# Previous version of Windows in VirtualBox - Boredom



## AltCapwn (Sep 2, 2020)

Hi everyone,

Just want to share my boredom. I made myself a little VirtualBox museum of old Windows versions, all functional!

Just hearing the sounds makes me nostalgic.





If you want to try yourself, ENJOY (archive.org).

You can find the .ISO too if you're interested to install it from scratch.

Those are completely legit btw . As long as it's not used for professional purposes I guess.
As stated on the site, "for historical research or museum quality display".


----------



## biffzinker (Sep 2, 2020)

No Windows 3.1 or Windows NT 4/3.5.1 since your doing this in a VM? I like the idea of doing it this way.


----------



## AltCapwn (Sep 2, 2020)

biffzinker said:


> No Windows 3.1 or Windows NT 4/3.5.1 since your doing this in a VM? I like the idea of doing it this way.



There's a link here for an .ISO compatible VMWare and VirtualBox. 








						Windows 3.1 : Microsoft : Free Download, Borrow, and Streaming : Internet Archive
					

Windows 3.1 For VirtualBox And VMWare And Limbo(All .IMG Files, not ISO.)Windows 3.1 is a major release of Microsoft Windows. It was released to manufacturing...



					archive.org
				




Haven't tried yet tho, but hey, I'm bored, so why not! 

Started using it at Windows 98, never saw 3.1 in my life.

And you're right, what a time to be alive and be able to run those in a VM.


----------



## neatfeatguy (Sep 2, 2020)

altcapwn said:


> There's a link here for an .ISO compatible VMWare and VirtualBox.
> 
> 
> 
> ...



My mom always got pissed at me when I changed all the colors and rearranged all the windows in 3.1. I don't know what her deal was, I was making it look good in the eyes of a 12 year old. Then I load up Commander Keen - Goodbye Galaxy and play that for a while (always thought it looked like he was wearing a Green Bay Packer's helmet - so awesome!) until I'd beat it and then I'd load up Duke Nukem.....awesome side scrolling games.

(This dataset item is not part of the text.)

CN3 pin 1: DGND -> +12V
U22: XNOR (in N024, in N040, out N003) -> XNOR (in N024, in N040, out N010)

Then again, maybe she was always pissed that I'd figure out the password to get online on Prodigy....I was amazed at the new speed the 14.4k modem brought in, made the 9600 feel slow.


----------



## Octopuss (Sep 2, 2020)

The memories of 3.11 still gives me the creeps.
My father's PC got so bad the fucking Word v6 was typing stuff on its own. Just like that. Creepy AF.


----------



## stinger608 (Sep 7, 2020)

Hell, I might do this just for nostalgic memories.


----------



## R-T-B (Sep 11, 2020)

Octopuss said:


> The memories of 3.11 still gives me the creeps.
> My father's PC got so bad the fucking Word v6 was typing stuff on its own. Just like that. Creepy AF.



I remember in middle school I sat down at an old PC like that, started writing a science report, and it kindly informed me I was gay in the middle of my paper.


----------



## Octopuss (Sep 11, 2020)

LOLWHUT


----------



## Devon68 (Sep 11, 2020)

> I remember in middle school I sat down at an old PC like that, started writing a science report, and it kindly informed me I was gay in the middle of my paper.

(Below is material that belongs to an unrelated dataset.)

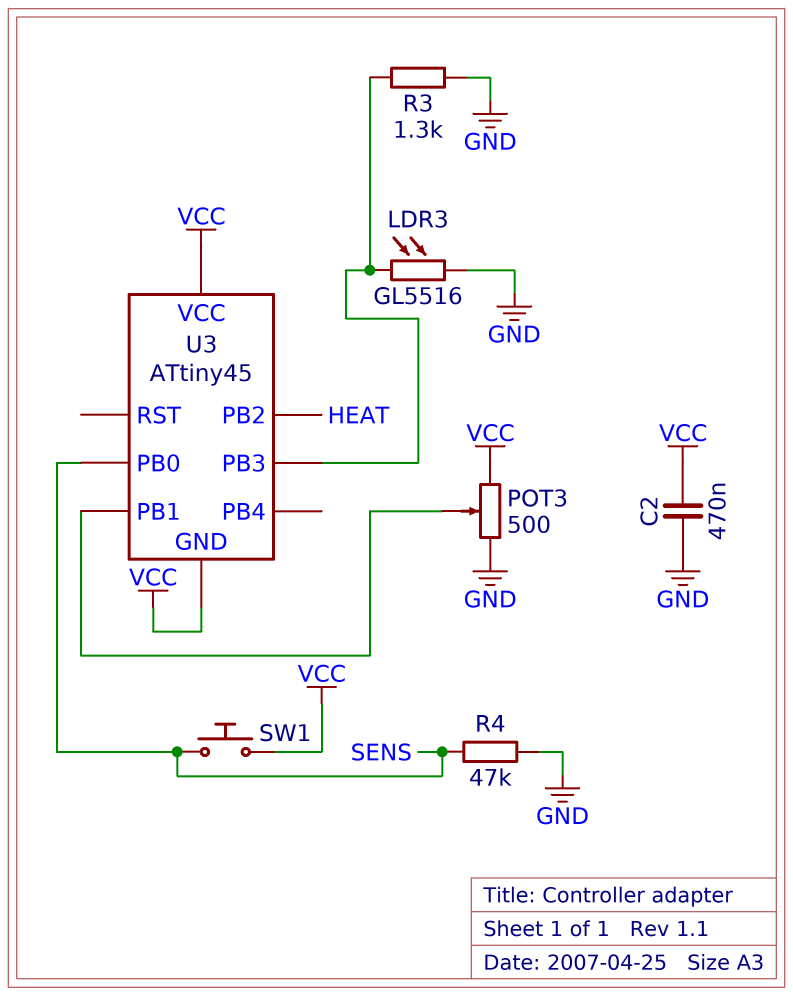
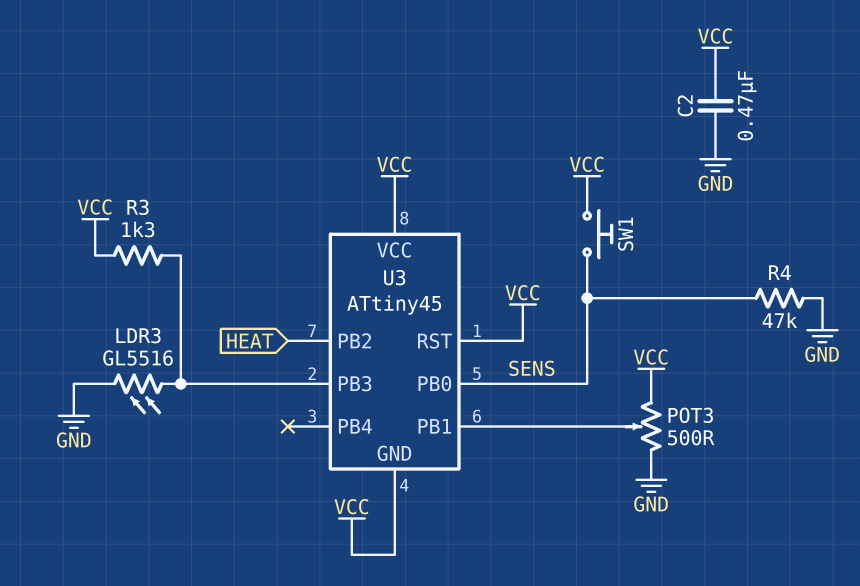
R3: 1.3k (GND, U3/PB3) -> 1.3k (U3/PB3, VCC)
U3 pin RST: none -> VCC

The word gay used to have a different meaning back in the day. It meant "Happy". The same as "Fag" used to mean cigarette. But yeah in this context it is really funny.


----------



## windwhirl (Sep 11, 2020)

Devon68 said:


> The word gay used to have a different meaning back in the day. It meant "Happy". The same as "Fag" used to mean cigarette. But yeah in this context it is really funny.



As a non-native English speaker, I was not aware of that until I played Ni No Kuni and stumbled upon a sentence talking about children playing "with gay abandon" while reading the in-game Wizard's Companion. Admittedly, my brain short-circuited for a moment and then went "WAIT, WHAT THE F***!?"  



Octopuss said:


> My father's PC got so bad the fucking Word v6 was typing stuff on its own. Just like that. Creepy AF.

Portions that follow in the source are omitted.